Major internet baked goods to all responders; help a newbie out with some explanations, please? -bows-


----------



## vel (May 17, 2010)

My judgement is INTJ - it seems you use Te to judge the outside world and Fi to judge your internal world.

If you are in indeed and INTJ one reason that you don't get along with your mother is not even that she is emotional but that if she is an ISFJ or INFJ she is a TiFe user where as you are TeFi user - she will seem illogical to you because she uses Ti which is internal subjective logic where you use Te which is objective logic - you will seem selfish to her because she uses Fe which is objective feeling and you use Fi which is subjective internal feeling. However your sister as ENFP would also use FiTe just like you thus you will find more understanding with her. I find that this mis-alignment can be source of misunderstanding between myself and INTJs and other TeFi users because our judgement functions are simply of different orientation.


----------



## MyName (Oct 23, 2009)

You sound more like a J. I;m right on the fence on J/P too.


----------



## minavanhelsing (Aug 31, 2010)

vel said:


> My judgement is INTJ - it seems you use Te to judge the outside world and Fi to judge your internal world.
> 
> If you are in indeed and INTJ one reason that you don't get along with your mother is not even that she is emotional but that if she is an ISFJ or INFJ she is a TiFe user where as you are TeFi user - she will seem illogical to you because she uses Ti which is internal subjective logic where you use Te which is objective logic - you will seem selfish to her because she uses Fe which is objective feeling and you use Fi which is subjective internal feeling. However your sister as ENFP would also use FiTe just like you thus you will find more understanding with her. I find that this mis-alignment can be source of misunderstanding between myself and INTJs and other TeFi users because our judgement functions are simply of different orientation.

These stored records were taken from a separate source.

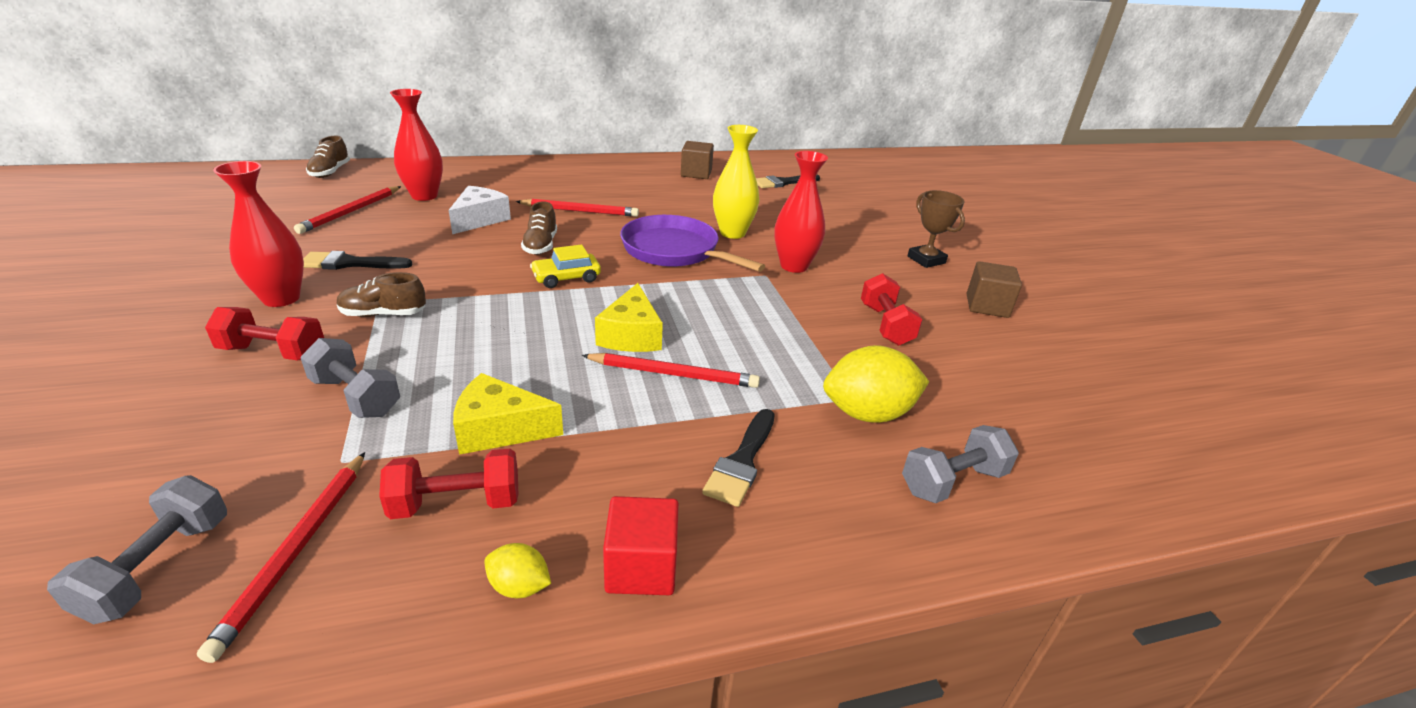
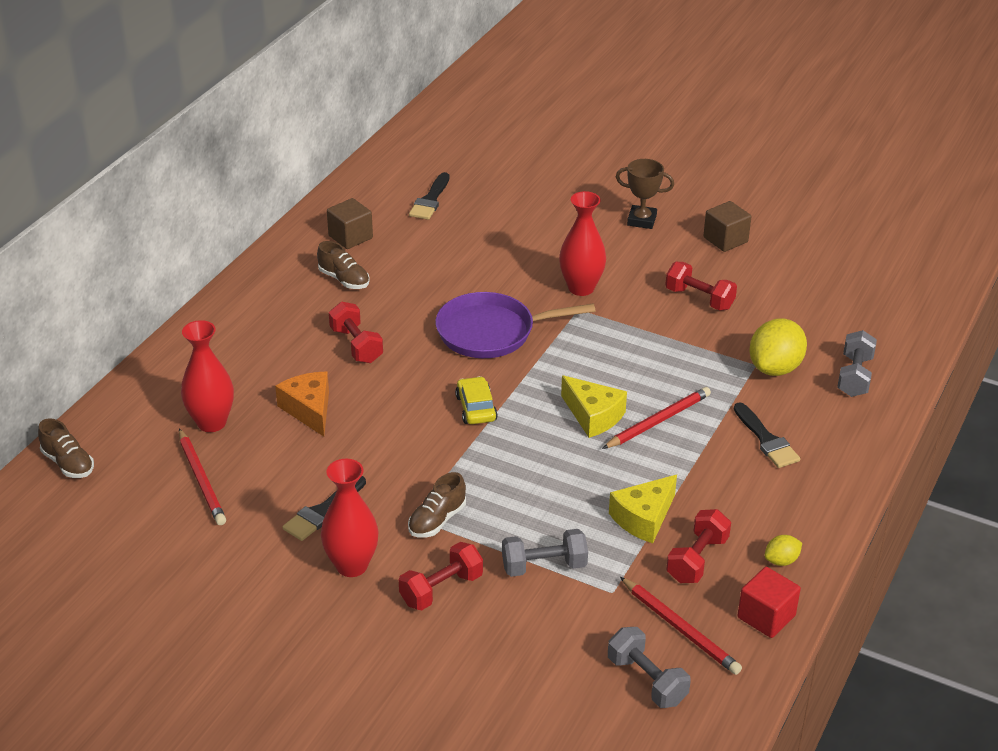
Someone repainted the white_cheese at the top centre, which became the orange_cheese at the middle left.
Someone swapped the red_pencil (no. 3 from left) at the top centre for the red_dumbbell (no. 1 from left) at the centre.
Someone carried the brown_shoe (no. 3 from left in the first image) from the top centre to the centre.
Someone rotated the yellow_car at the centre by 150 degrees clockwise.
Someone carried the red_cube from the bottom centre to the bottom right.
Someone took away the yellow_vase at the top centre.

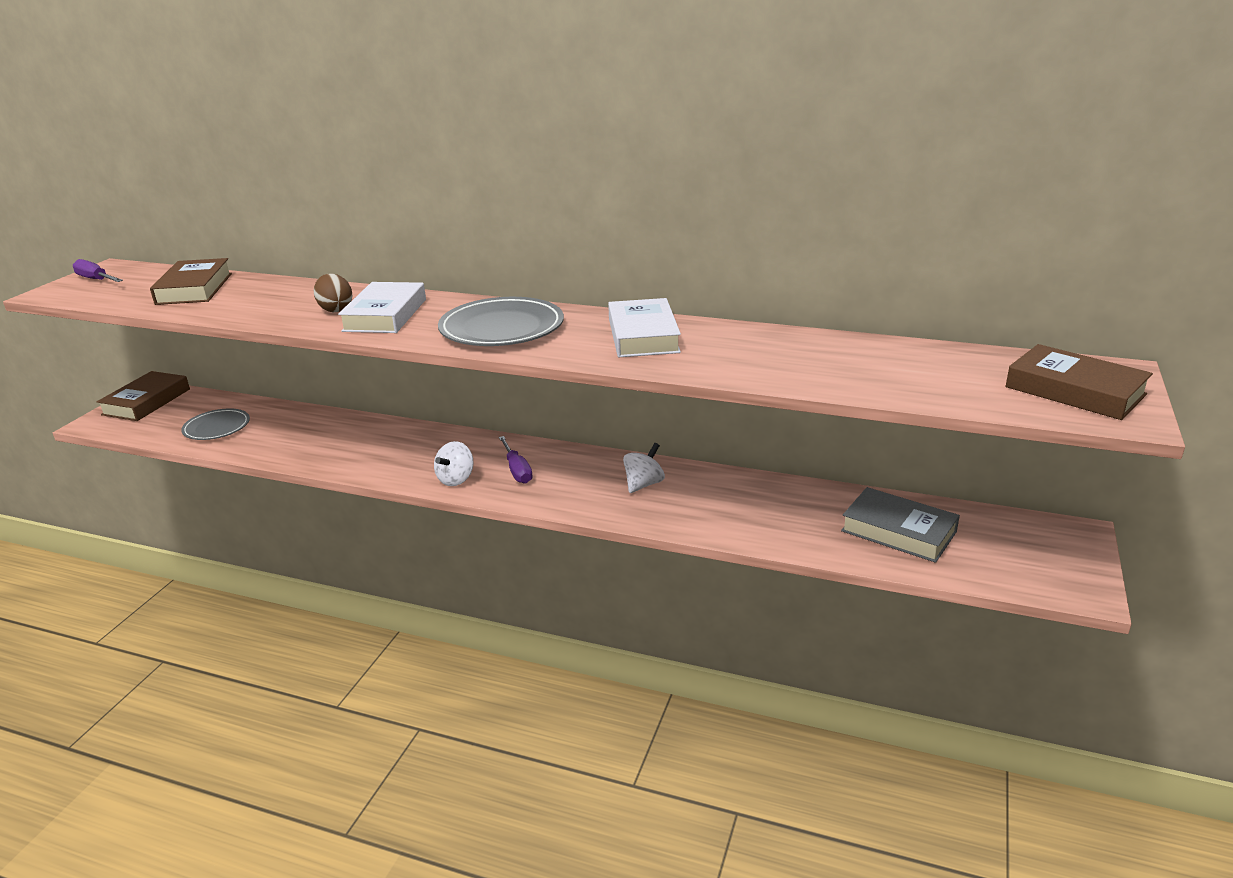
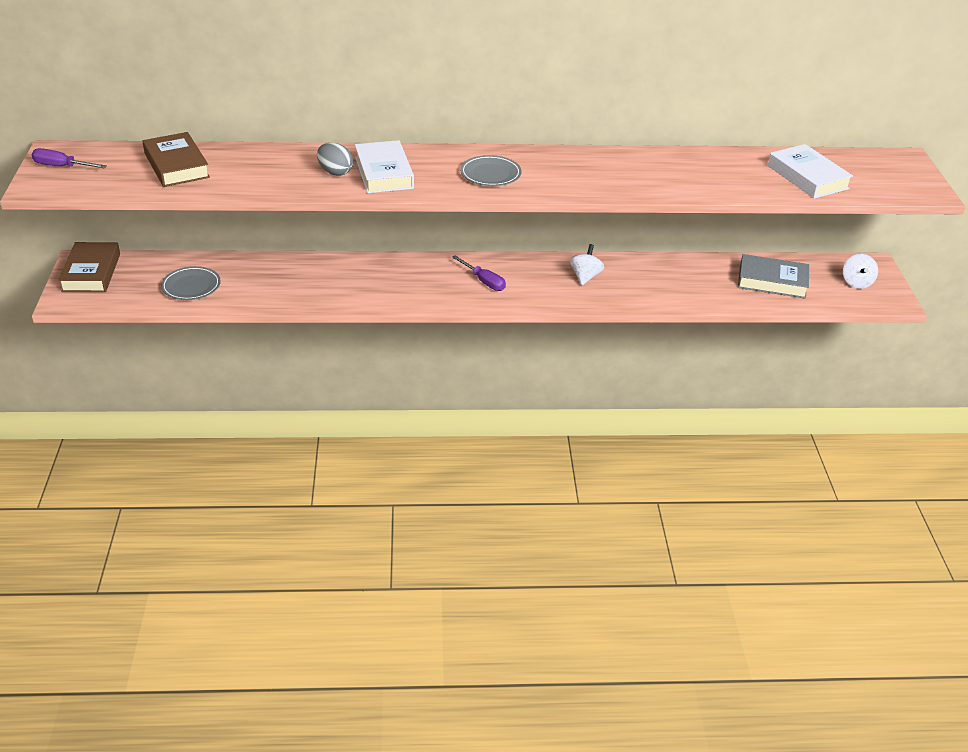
Someone repainted the brown_egg at the middle left, which became the grey_egg at the top centre.
Someone carried the white_spinning_top (no. 1 from left in the first image) from the centre to the middle right.
Someone scaled the grey_plate (no. 2 from left) at the centre by 0.63.
Someone carried the white_book (no. 2 from left) from the centre to the top right.
Someone took away the brown_book (no. 3 from left) at the middle right.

Ooooh, thanks very much; this is very enlightening, and it makes loads of sense to me. =D My mom definitely does use "internal subjective logic" when we argue and I just don't get it. I suppose this is why. 

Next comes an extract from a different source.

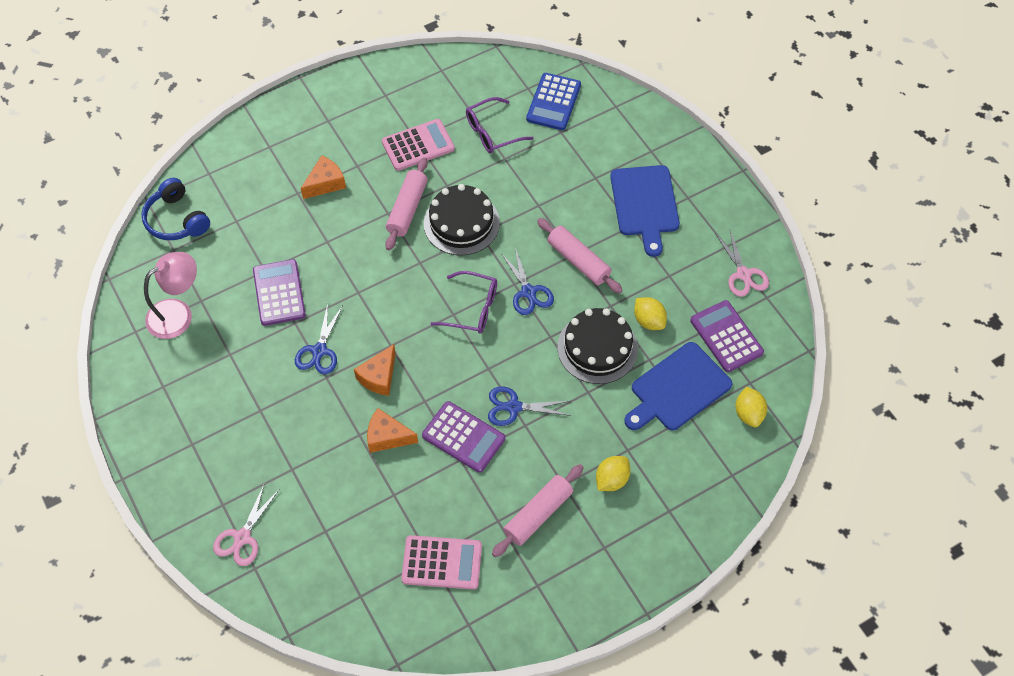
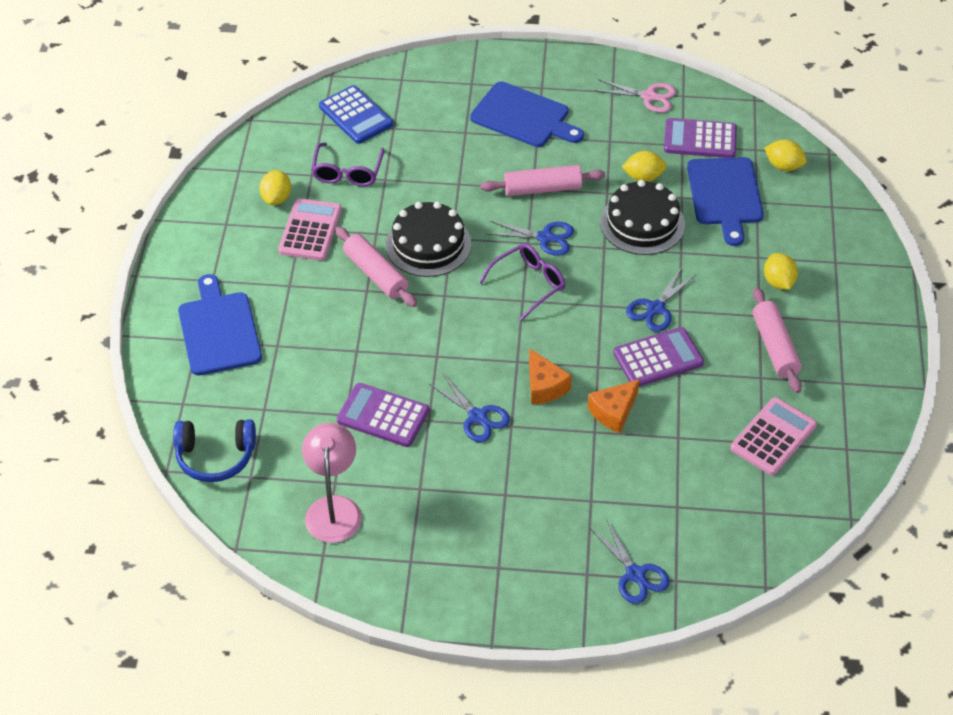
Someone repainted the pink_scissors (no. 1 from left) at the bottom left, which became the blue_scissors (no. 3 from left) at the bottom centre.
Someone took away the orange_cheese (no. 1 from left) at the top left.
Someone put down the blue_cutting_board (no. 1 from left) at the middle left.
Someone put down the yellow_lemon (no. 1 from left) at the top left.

The things that threw me were my procrastination and obsession with minutia when I'm working on an important project. Those aren't unheard of in an INTJ?


----------



## vel (May 17, 2010)

minavanhelsing said:


> Ooooh, thanks very much; this is very enlightening, and it makes loads of sense to me. =D My mom definitely does use "internal subjective logic" when we argue and I just don't get it. I suppose this is why.
> 
> The things that threw me were my procrastination and obsession with minutia when I'm working on an important project. Those aren't unheard of in an INTJ?


Yeah Ti seems kind of spacey, kind of just out there and removed from reality ... reason why INTPs get called philosophers and INTJs scientists 

Preoccupation with detail might simply be your Ni always trying to realign what you are doing with the bigger picture of things. So it just bugs you more about it. I know in stressed out mode INxJs can become preoccupied with detail for real. Then once you 'de-stress' you end up thinking to yourself "why was I spending all this effort pushing around these insignificant things Z,H,Y, when i should have done the more meaningful thing X".

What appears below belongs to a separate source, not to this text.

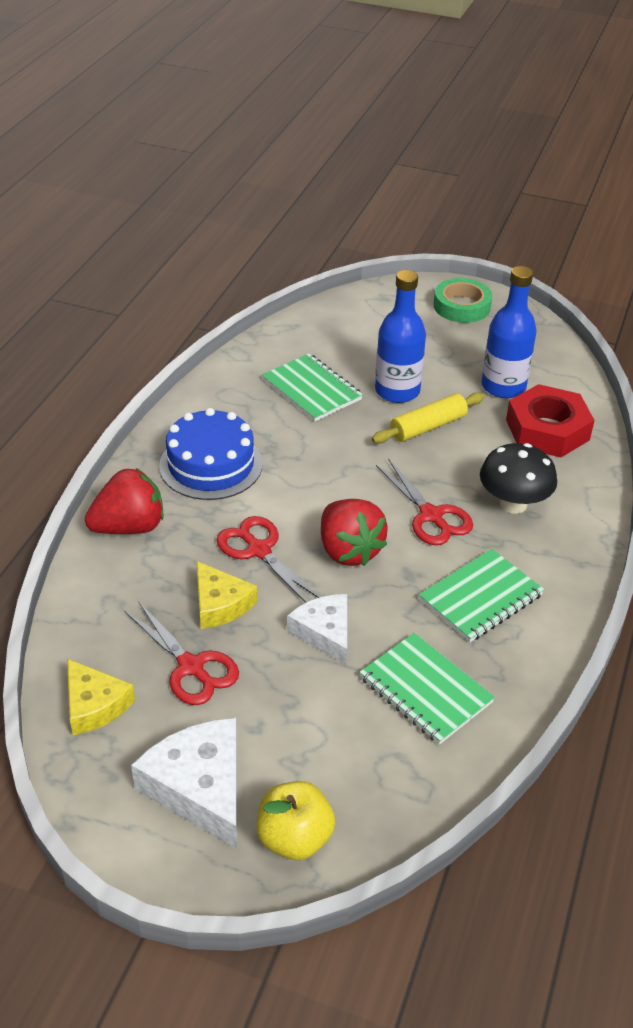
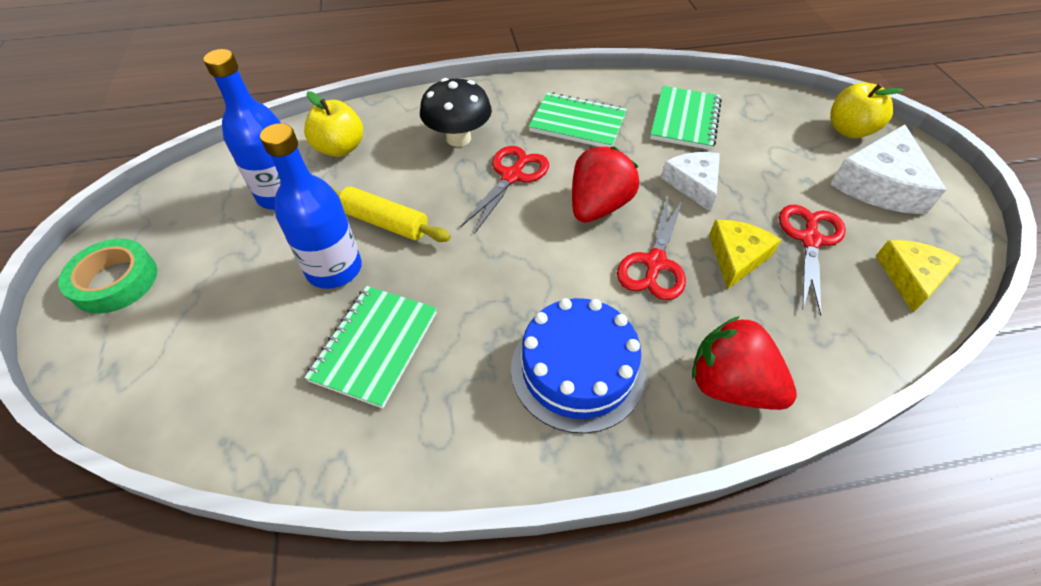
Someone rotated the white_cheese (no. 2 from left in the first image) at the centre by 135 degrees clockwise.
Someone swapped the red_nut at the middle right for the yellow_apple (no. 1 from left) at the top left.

Procrastination can be a trait of over-developed Ni. It basically just wants to gather more and more and more information, think thoroughly and over-analyze things, and gives you a lot of doubt before acting. All of this may manifest outwardly as procrastination. I think INTPs have more problems with just not feeling motivated to do things in real world because it is as if they run simulations in their minds, derive pleasure from solely that, but see no reason to affect the world, to impart these things. INxJs to the contrary want to bring and share their internal vision with the world and the source of our inactivity is different.


----------



## minavanhelsing (Aug 31, 2010)

vel said:


> Yeah Ti seems kind of spacey, kind of just out there and removed from reality ... reason why INTPs get called philosophers and INTJs scientists
> 
> Preoccupation with detail might simply be your Ni always trying to realign what you are doing with the bigger picture of things. So it just bugs you more about it. I know in stressed out mode INxJs can become preoccupied with detail for real. Then once you 'de-stress' you end up thinking to yourself "why was I spending all this effort pushing around these insignificant things Z,H,Y, when i should have done the more meaningful thing X".
> 
> Procrastination can be a trait of over-developed Ni. It basically just wants to gather more and more and more information, think thoroughly and over-analyze things, and gives you a lot of doubt before acting. All of this may manifest outwardly as procrastination. I think INTPs have more problems with just not feeling motivated to do things in real world because it is as if they run simulations in their minds, derive pleasure from solely that, but see no reason to affect the world, to impart these things. INxJs to the contrary want to bring and share their internal vision with the world and the source of our inactivity is different.


Hmm...the over-developed Ni _does_ sound a lot like me. I procrastinate on school work because I'm just not interested in it, and I'd rather work on my own projects...but with important things like my own projects, I don't finish because I never think they're good enough and I always want to adjust or re-research or think about something.

My family used to accuse me of being "out-of touch with reality", but I think that was because they didn't see that my thought process is practical, even though I don't write a lot of stuff down, and the reason I don't do some everyday stuff is that I can always think of better things to do. xD


----------



## vocalist (Jul 21, 2010)

vel said:


> Preoccupation with detail might simply be your Ni always trying to realign what you are doing with the bigger picture of things. So it just bugs you more about it. I know in stressed out mode INxJs can become preoccupied with detail for real. *Then once you 'de-stress' you end up thinking to yourself "why was I spending all this effort pushing around these insignificant things Z,H,Y, when i should have done the more meaningful thing X".*
> 
> Procrastination can be a trait of over-developed Ni. It basically just wants to gather more and more and more information, think thoroughly and over-analyze things, and gives you a lot of doubt before acting. All of this may manifest outwardly as procrastination.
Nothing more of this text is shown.